The Water-Method Man - Page 8

I met her in the language lab. She takes freshman German, but little else has touched her. She approached me yesterday, chirping, 'Mr Thumper, are there no tapes with songs? I mean, I know the conversation. Aren't there any German ballads, or even opera?'

I stalled her; I browsed through the files with her bemoaning the lack of music in the language lab, and life in general. She's as shy as a cat underfoot; she fears her skirt might brush against your knee.

Lydia Kindle wants German ballads whispered in her ear. Or even opera, Couth!

I harbor no such musical illusion for my new job, my most degrading employment to date. I sell buttons and pennants and cowbells at the Iowa football games. I lug a large plywood board from gate to gate around the stadium. The board is wide and tippy with an easel-type stand; the wind blows it down; tiny gold footballs are scratched, buttons chip, pennants wrinkle and smudge. I get a commission: 10% of what I sell.

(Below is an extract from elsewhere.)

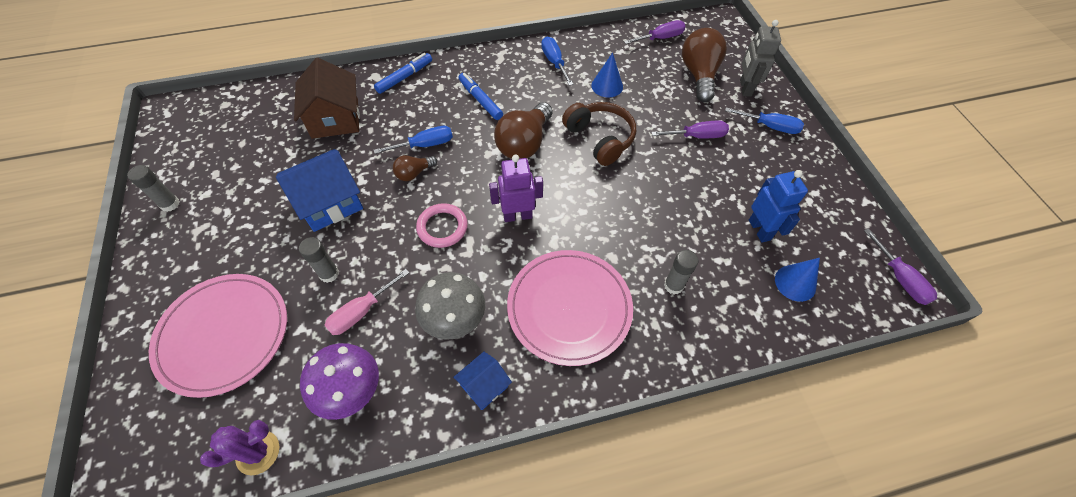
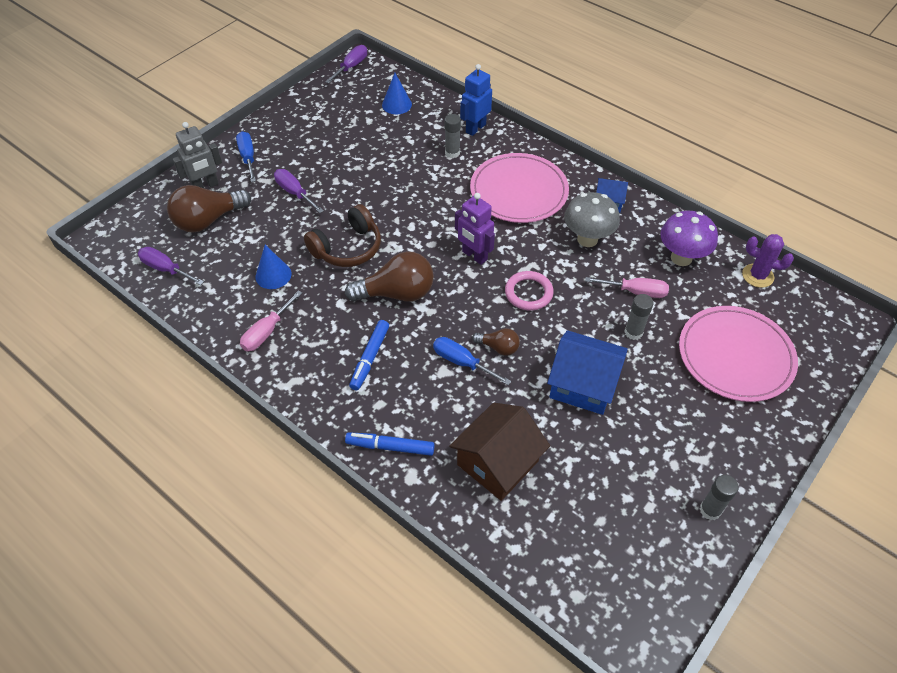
camera: 125 degrees left, 5 degrees down
(554, 62) = (266, 332): blue screwdriver -> pink screwdriver
(600, 138) = (347, 248): brown headphones -> brown headphones turned 150 degrees counterclockwise
(759, 230) = (366, 131): blue robot -> blue robot (475, 128)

'Just one dollar for this Hawkeye pennant! A bell for two bucks! Big badges only seventy-five cents! It's a dollar, madam, for the pins with the little gold footballs attached. The kids love them; the footballs are just small enough for the wee ones to swallow. No, sir, this bell is not broken! It is simply a little bent. These bells are unbreakable. They'll dong forever.'

I get to see the game for free, but I hate football. And I have to wear this bright-yellow apron with a fat change-pocket. A large, shiny badge on my coat says: HAWKEYE ENTERPRISES - GO HAWKS! Every badge is numbered too; we communicate around the stadium by numbers. Competition is fierce for the best stand. On Saturday Number 368 said to me, 'This is my post, 510. Lug off, will you?' He wore a tie with red footballs on it; he sold many more pennants and buttons and cowbells than I did. I cleared just enough for a three-month packet of birth-control pills for Biggie.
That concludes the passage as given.